Annual Report

Annual Report 2008

Anxiety over global governance

Shinji Fukukawa
Senior Advisor
Global Industrial Social Progress
Research Institute

Today (as of January 2008), the shadow of anxiety looms over global governance.

In politics, first of all, there is a lame duck president sitting as the leader of the United States. More than half of American people disapproves the Bush Administration and considers the Iraqi War unjustified. US’s strategy to prevent nuclear development in Iran is on the deadlock and the global efforts to halt the proliferation of nuclear weapons hardly bear any fruits. Anti-terror war has not made much progress despite the support of European countries and Japan. Rather, it has regressed in recent days. Increasing number of Latin American governments starts to revolt against the US leadership.

Secondly, the configuration of global power balance has changed dramatically, raising concerns over the current system of global order. The rising power of BRICs (Brazil, Russia, India and China) has already drew attentions world-wide. By 2020, the Chinese economy is expected to overtake Japanese one, and will eventually exceed the US economy sometime before 2040, making China the world’s number one economy. In addition, India is likely to surpass Japan in economic scale around 2030. Russia has already learned to use its vast resources as a lever to flex and expand its diplomatic power. Muslim countries, having greater population growth and higher dependency on oil resources, may further expand their presence in the future. In the past, international order was kept mainly by the US, EU and Japan, but the multi-polarizing of the world has shaken the very foundation of the conventional system.

Thirdly, the governments of major countries started to turn their attentions inward and focus more on domestic issues. In 2007, France and UK saw their administrations shifted. Within 2008, the US, Russia, Taiwan, etc. are scheduled to have presidential elections, and Japan may have lower house election in 2008. These countries have witnessed the swelling discontent among their populace, largely due to stagnant economy, widening social gaps, inadequate welfare policies, etc. Such domestic difficulties tend to dampen the aspirations for globalism.
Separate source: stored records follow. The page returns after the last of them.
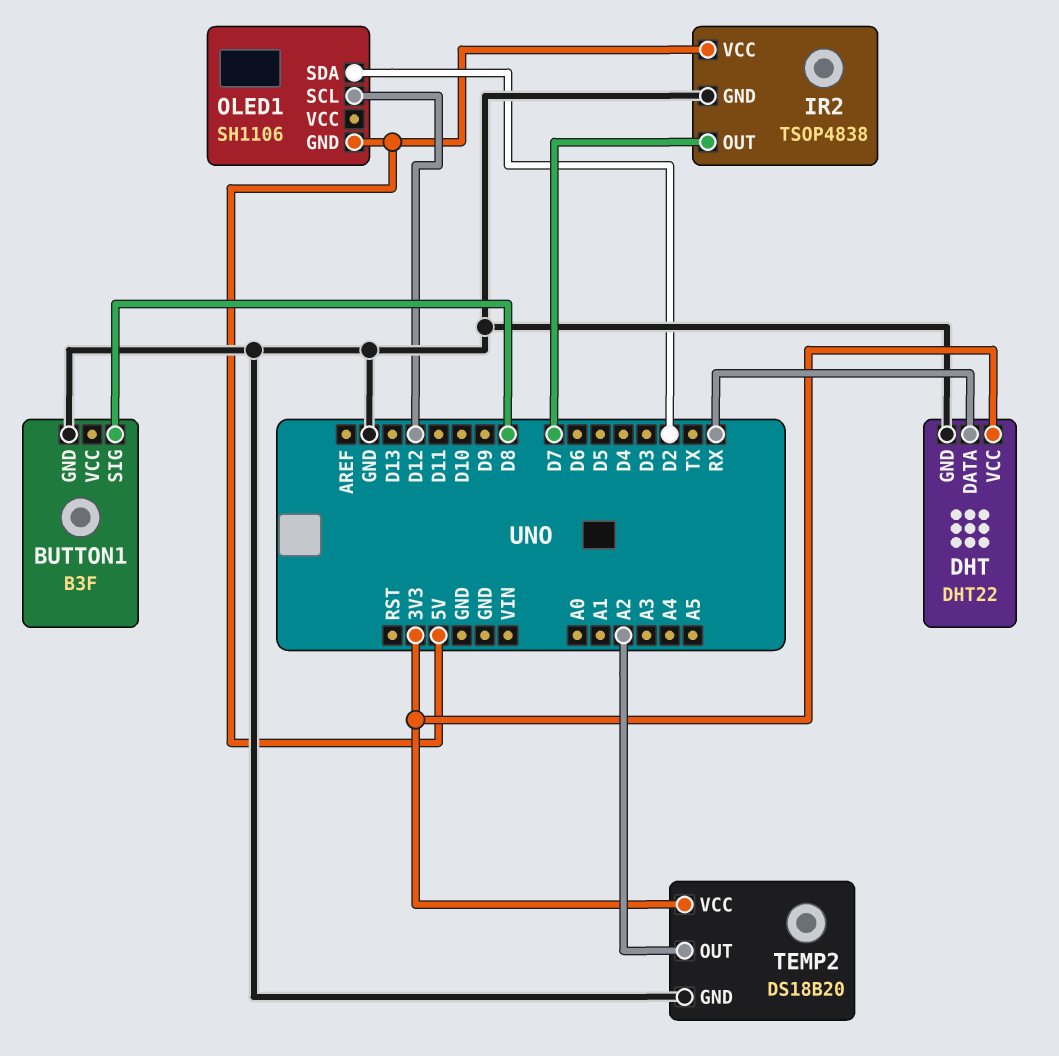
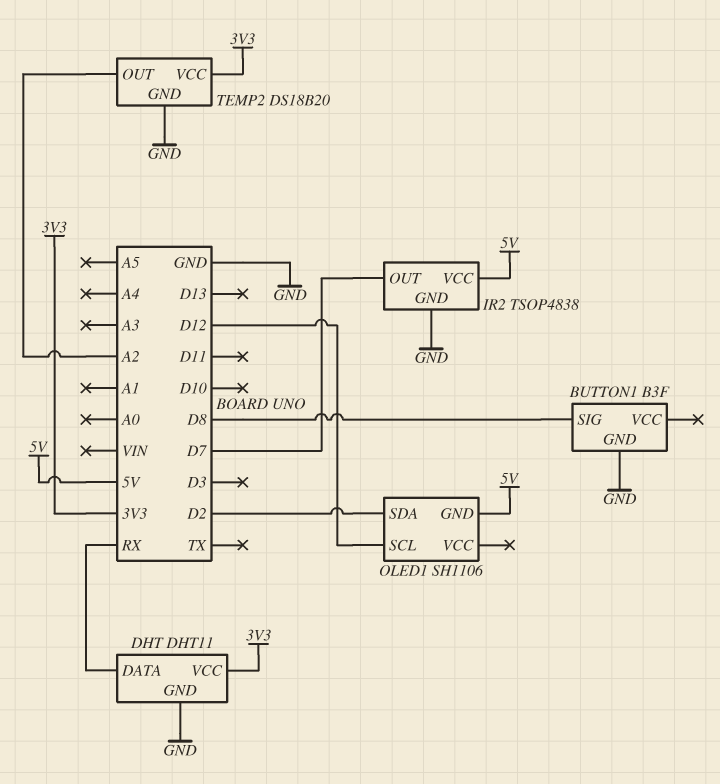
DHT: DHT22 -> DHT11

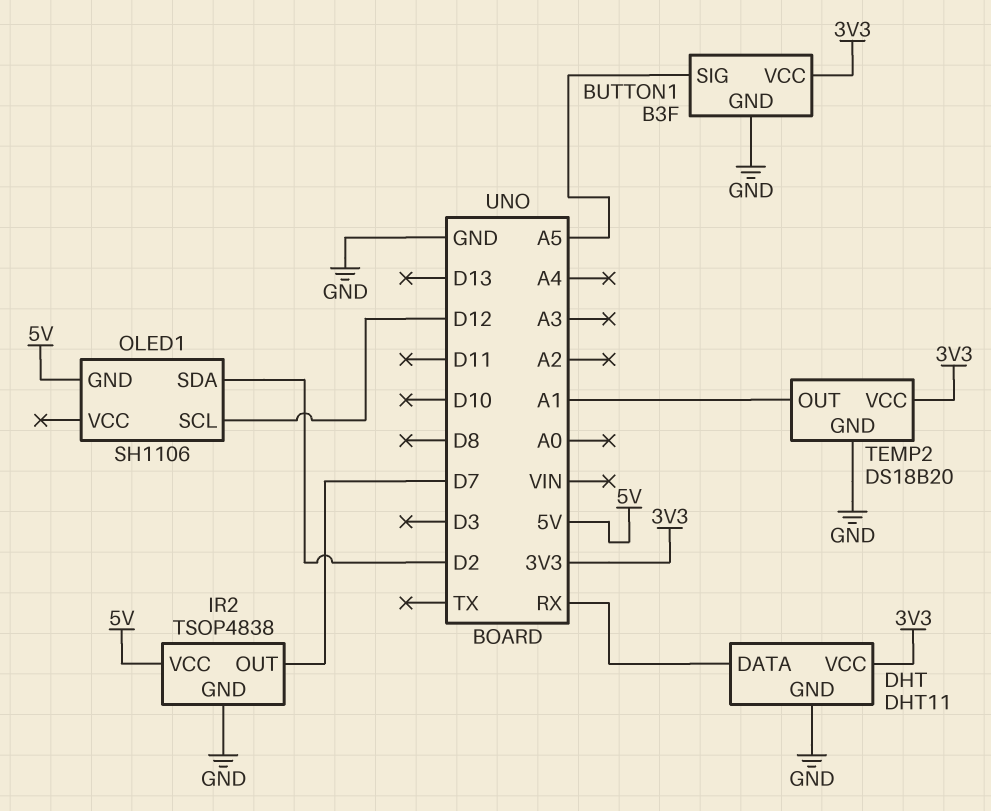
BUTTON1 pin SIG: D8 -> A5
BUTTON1 pin VCC: none -> 3V3
TEMP2 pin OUT: A2 -> A1

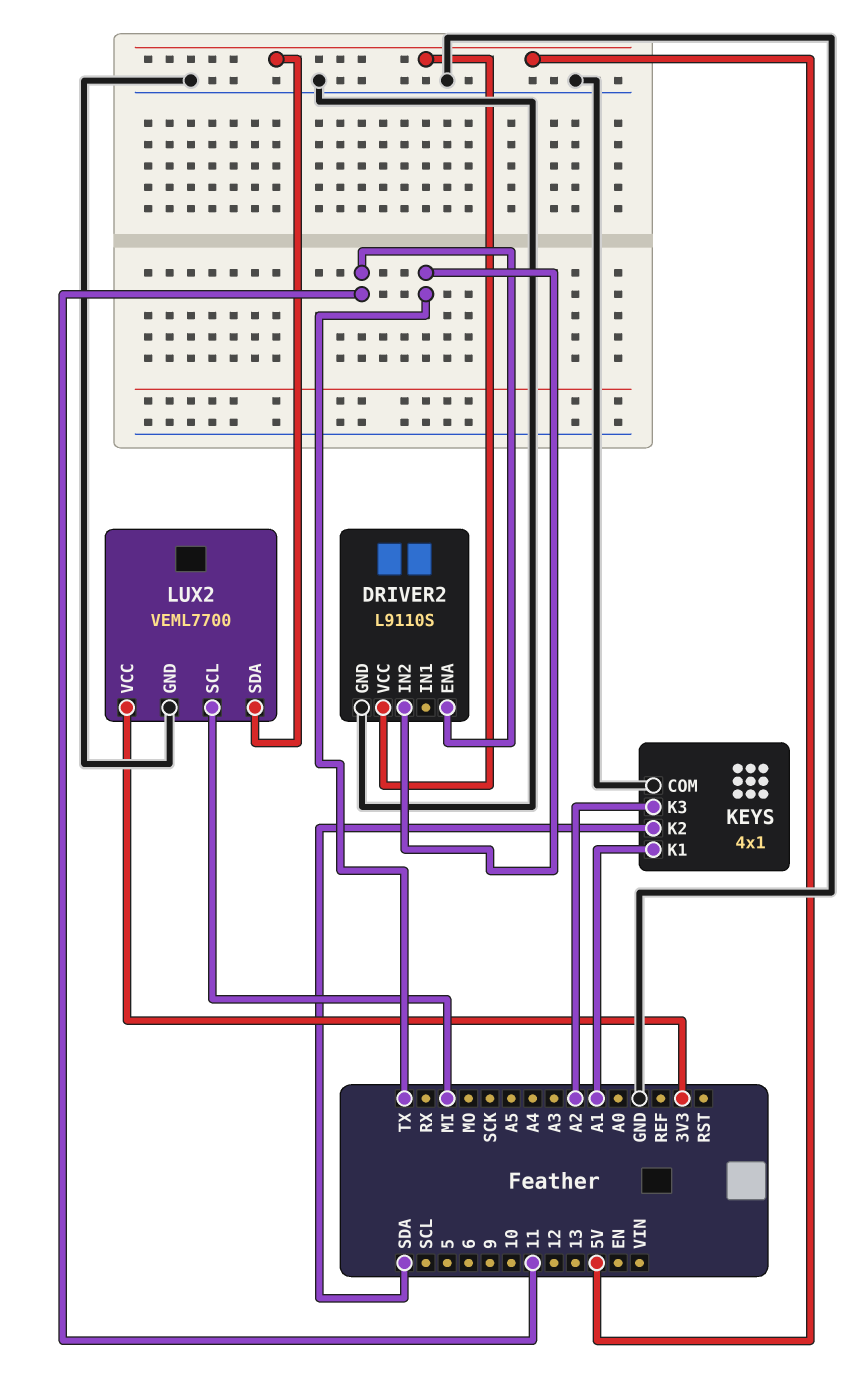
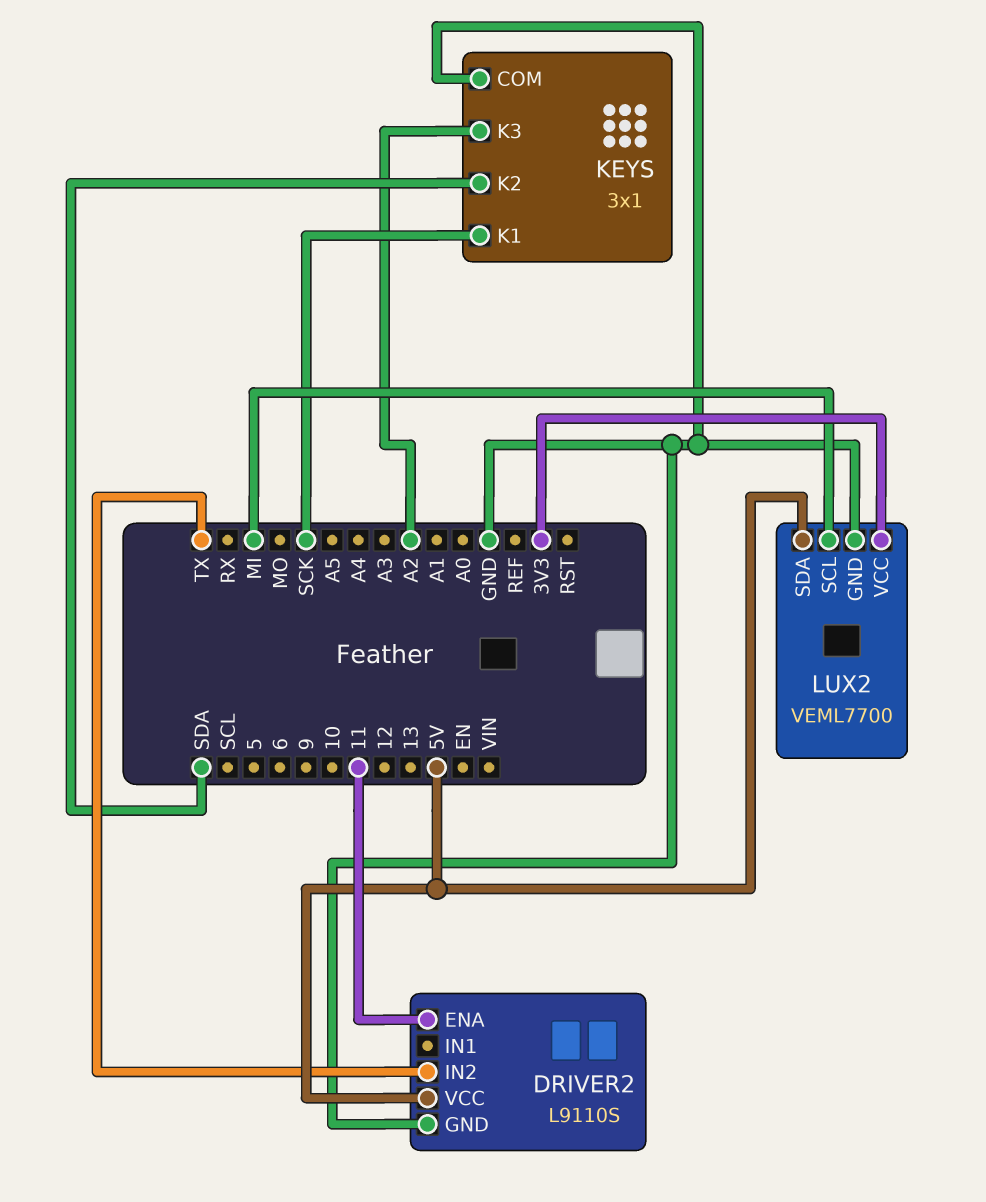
KEYS: 4x1 -> 3x1
KEYS pin K1: A1 -> SCK

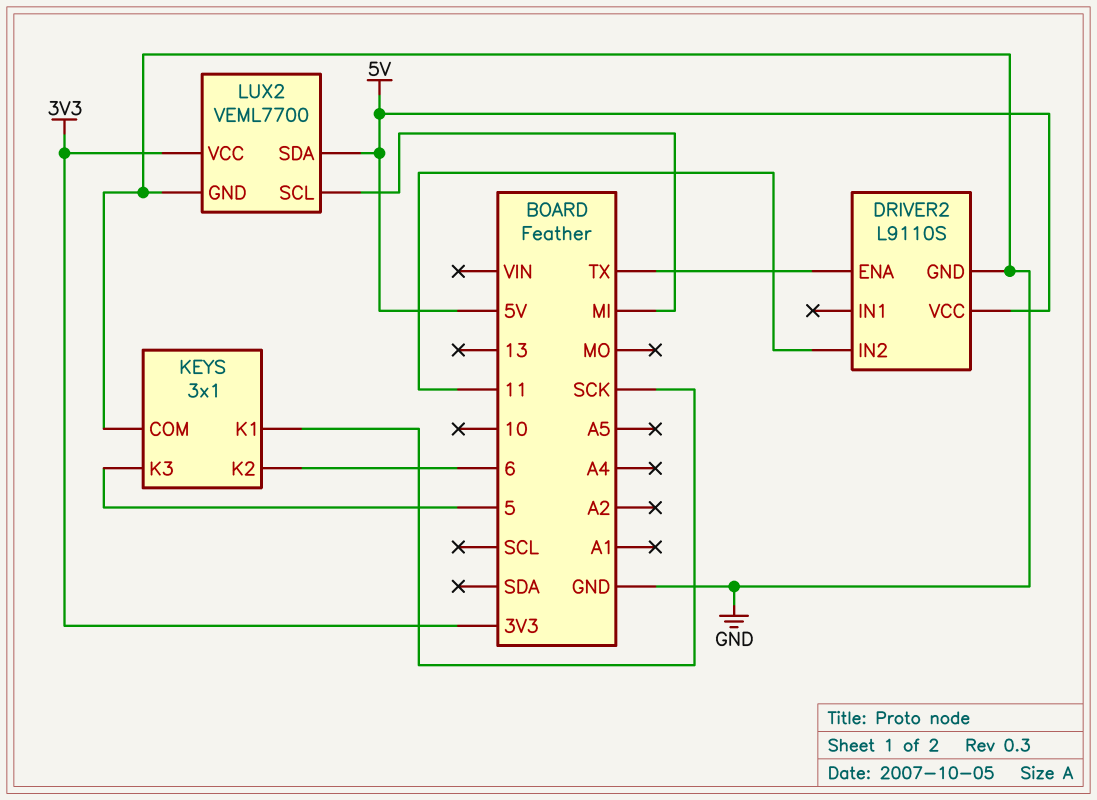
DRIVER2 pin ENA: 11 -> TX
DRIVER2 pin IN2: TX -> 11
KEYS pin K2: SDA -> 6
KEYS pin K3: A2 -> 5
Fourthly, there is a rising tide of resource nationalism. Higher oil prices surpassing 100 USD/barrel have led both the oil-consuming countries and oil-rich nations lean toward resource protectionism. To secure resources, not only China and India, but also many other countries even Middle-East countries started to deploy active diplomacy over the regions endorsed with rich natural resource deposits, such as Central Asia, Africa, and Latin America. Moreover, Russia and Arab oil-producing countries are taking tougher stances in resource diplomacy. The fierce battle to secure resources does not stop at oil and petroleum, but penetrates into iron ore, coals, and rare metals. Even in food industry, the rumors of possible export curtail have been buzzing around the world.

Turning to the economy, the credibility of US dollars as a key currency is fast declining. During the past seven years its values against Euro dropped by about 40%, and devalued also against other currencies except Japanese Yen. Many countries are switching the key currency of their foreign exchange reserves from US dollars to Euro. This may be because the US’s lifestyle of lower saving and greater foreign currency dependency is about to hit the wall.

The sub-prime loan problems started from May 2007 have been much severer and more serious than first thought. Despite various measures adopted, such as the Federal Reserve drastically decreasing their FF rate, and major financial institutes establishing relief funds, there is hardly any light ahead in this long winding tunnel. If the adverse spiral of credit crunch will further exacerbate, the world will go under the tidal waves of lower growth rates and stock price plunges.

Secondly, there are mounting uncertainties in the finance-oriented economy. The adverse effects of excess liquidity in international trade market are becoming more apparent. The dual deficits of the US economy flood the global market with US dollars, and oil dollars further accelerate the trend. Emerging economies such as China accumulated colossal amount of trade surplus, and started to use their vast foreign reserves in international financial market.

Such finance-oriented economy is likely to encourage further speculative moves in the market, with funds floating throughout the world from time to time in search of spectacular speculative profits among the markets of real estates, currency exchanges, stocks, oil, gold, cereals, etc.

Thirdly, there is the rise of global environment issues that deteriorate as the time passes. Symbolizing such deterioration is the increasing incidences of extreme events such as heat wave, drought, and flooding. Humans have developed technologies and industries in search of economic growth and profits, but they might have crossed the threshold of the Earth’s tolerance in material circulation.

What we need now is humans’ wisdom and intelligence in agreeing on the post Kyoto framework to prevent global warming.

Japan is to host Toyako G8 Summit in 2008, which will focus on global environmental issues. The agenda, however, go beyond that. What the Summit needs to address and accomplish is the creation of new global governance. Global risks on governing systems are about to enter the uncharted water where non-action will no longer be tolerated.